Technology And Speech: A Conundrum

Americans have always engaged in disinformation. Political foes have historically disparaged each other; activists of the Left and Right have used pamphlets and newspapers, then radio and television, to spread bile and bigotry. Those of us committed to the principles of free speech have argued that–whatever the damage done by propaganda and lies (Big and small), allowing government to censor the marketplace of ideas would be a greater danger. 

I recently posted a relatively lengthy defense of that belief, which I continue to firmly hold.

Nevertheless, It’s impossible to ignore the fact that today, technology–especially the Internet–has vastly increased the ability to disseminate lies, misinformation, disinformation and propaganda, and I suspect I am not the only free speech purist who worries about the growth of widely-used sources that enable–indeed, invite and encourage– inaccurate, malicious and hateful communication. 

Elon Musk’s takeover of Twitter (now “X”) is a prominent example.

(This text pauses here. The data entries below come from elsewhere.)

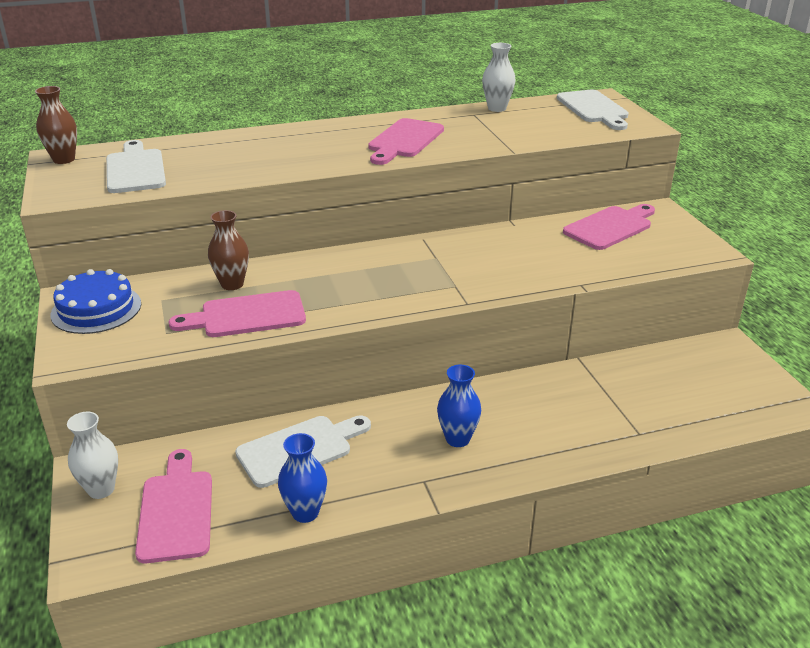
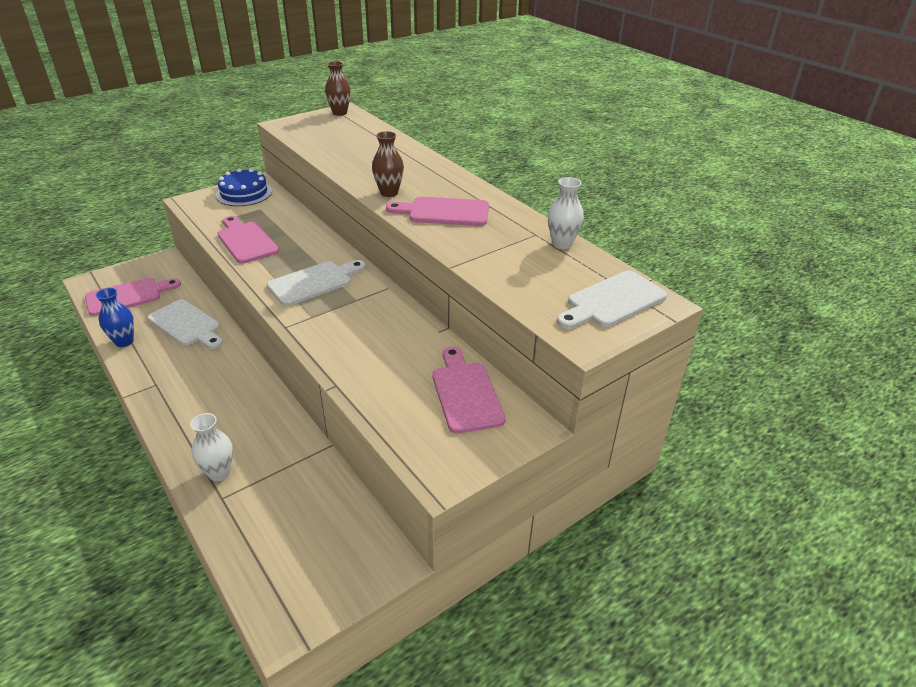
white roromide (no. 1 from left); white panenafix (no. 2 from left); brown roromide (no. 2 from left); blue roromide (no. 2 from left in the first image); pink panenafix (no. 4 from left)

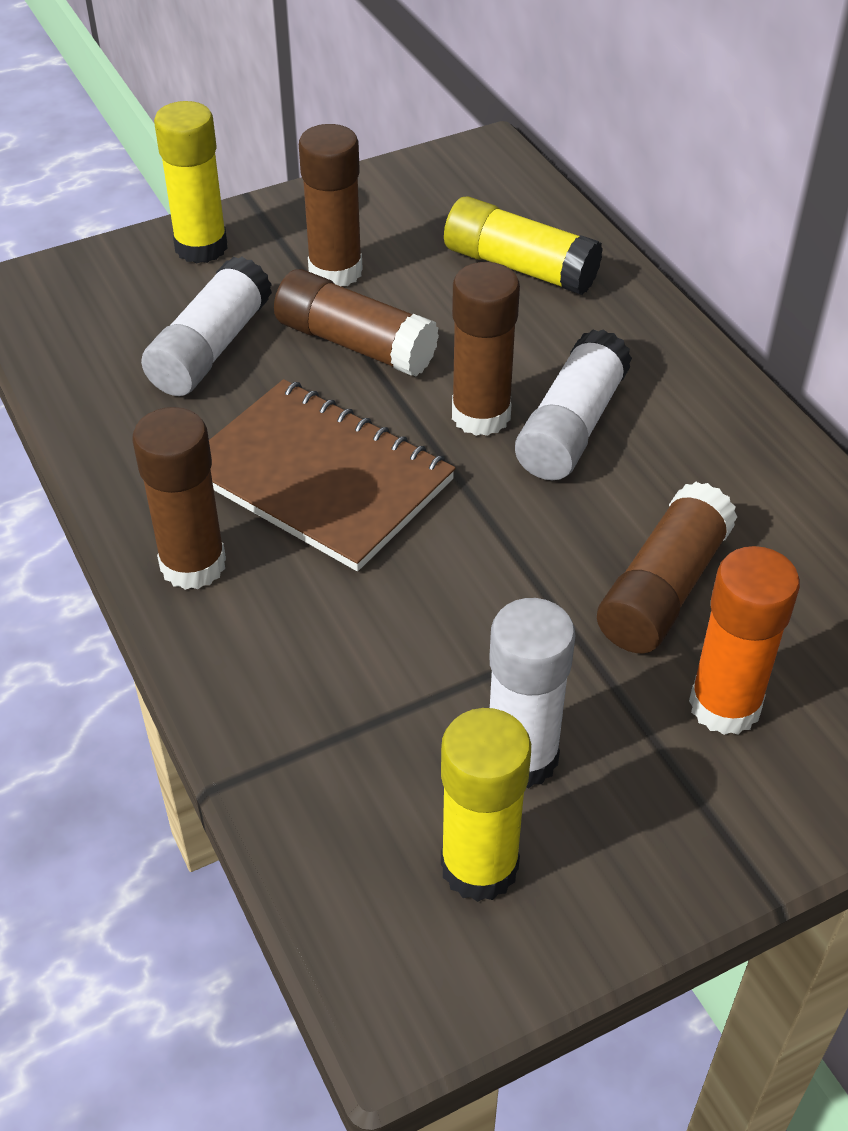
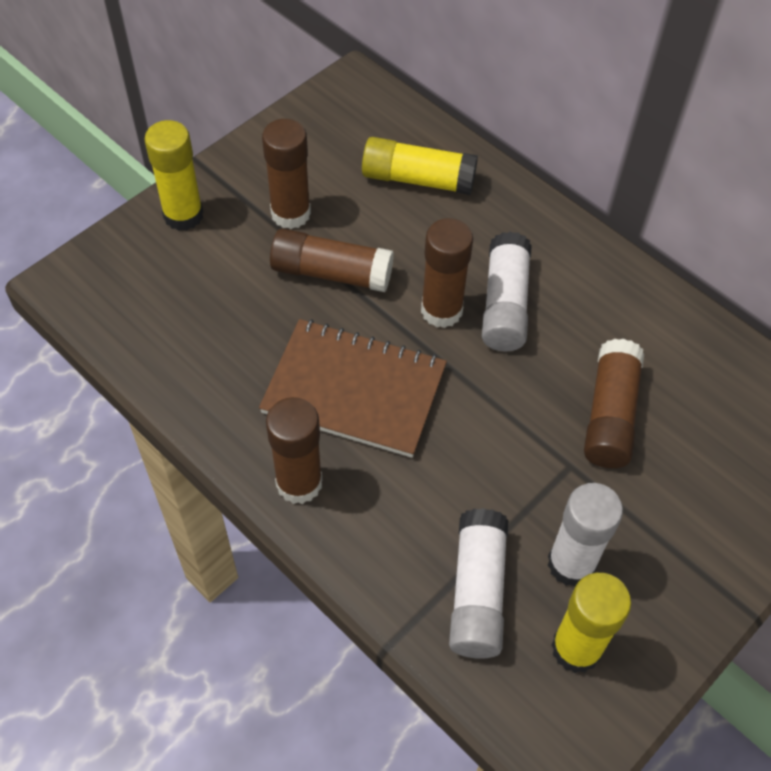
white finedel (no. 1 from left); orange finedel

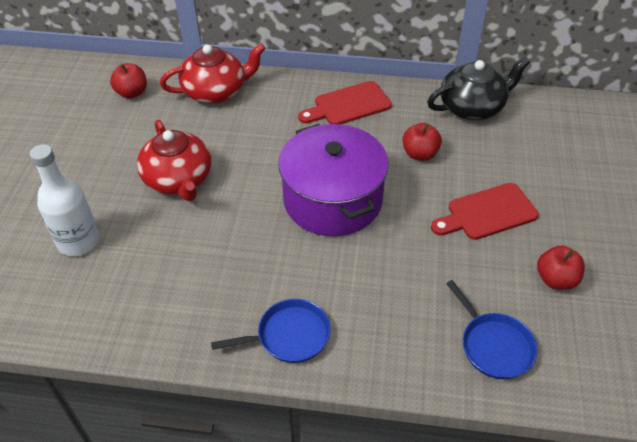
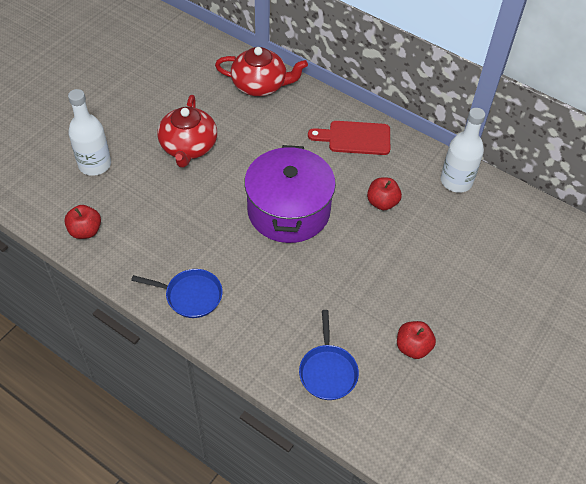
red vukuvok (no. 1 from left); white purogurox (no. 2 from left); red panenafix (no. 2 from left in the first image)

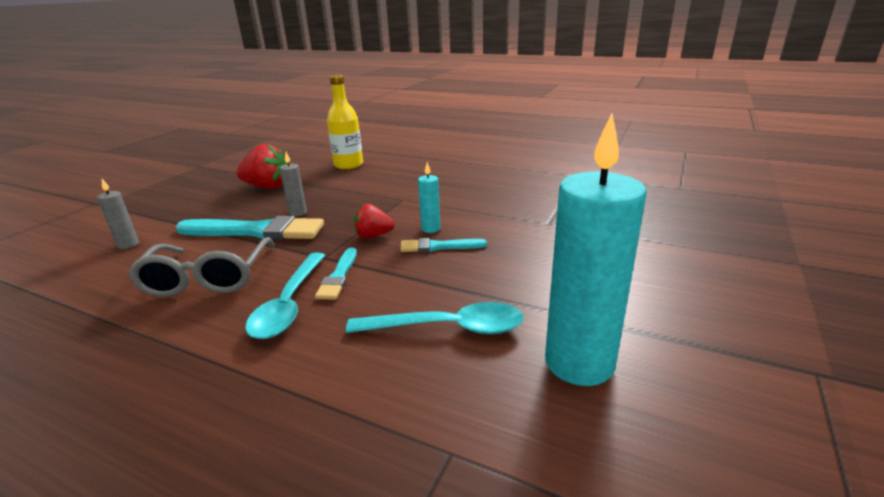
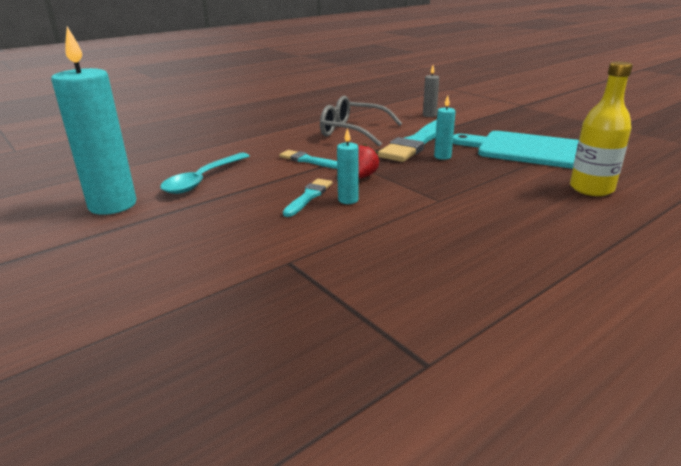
turquoise panenafix; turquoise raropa (no. 1 from left in the first image); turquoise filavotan (no. 3 from left)

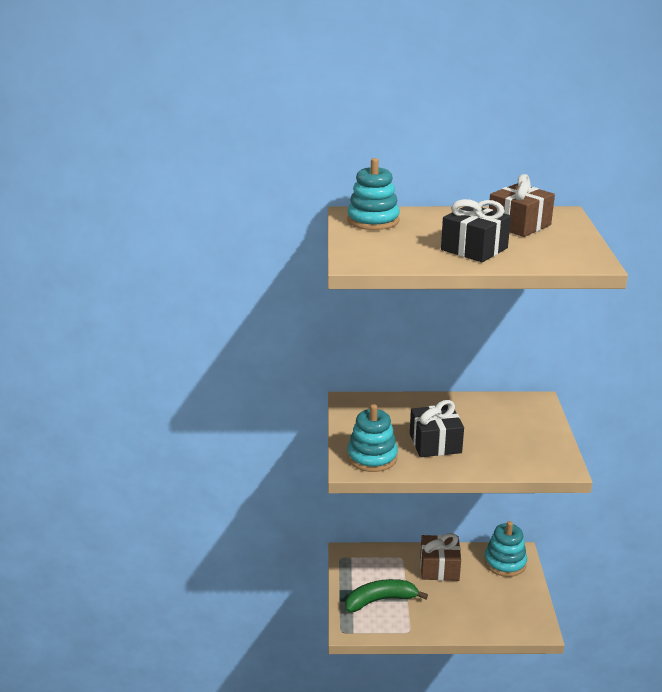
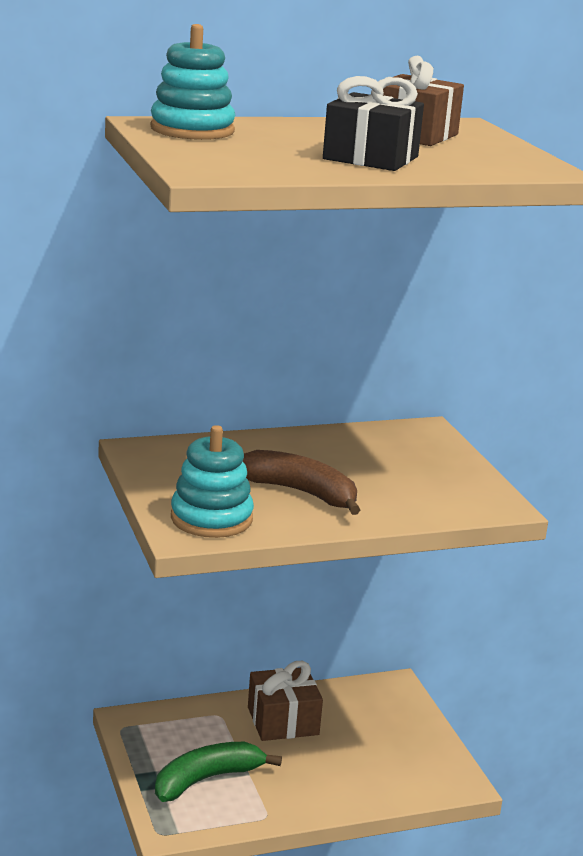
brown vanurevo; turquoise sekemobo (no. 3 from left in the first image)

Musk dispensed with the site’s previous content moderation policies, invited Trump to return, and recently welcomed back the far-right Austrian who received donations from and communicated with the Christchurch terrorist before the 2019 attack. Since Musk purchased the social media site, such far right users have proliferated.

The founder of the so-called Identitarian Movement, Martin Sellner, who preaches the superiority of European ethnic groups, was banned from Twitter in 2020 under the former management along with dozens of other accounts linked to the movement amid criticism over the platform’s handling of extremist content.

He’s back.

As Max Boot recently wrote in the Washington Post, “X (formerly Twitter) has become a cesspool of hate speech and conspiracy-mongering.” 

The problem became especially acute following Hamas’s Oct. 7 attack on Israel when the platform was flooded with antisemitic and anti-Muslim misinformation. It’s like watching a once-nice neighborhood go to seed, with well-maintained houses turning into ramshackle drug dens.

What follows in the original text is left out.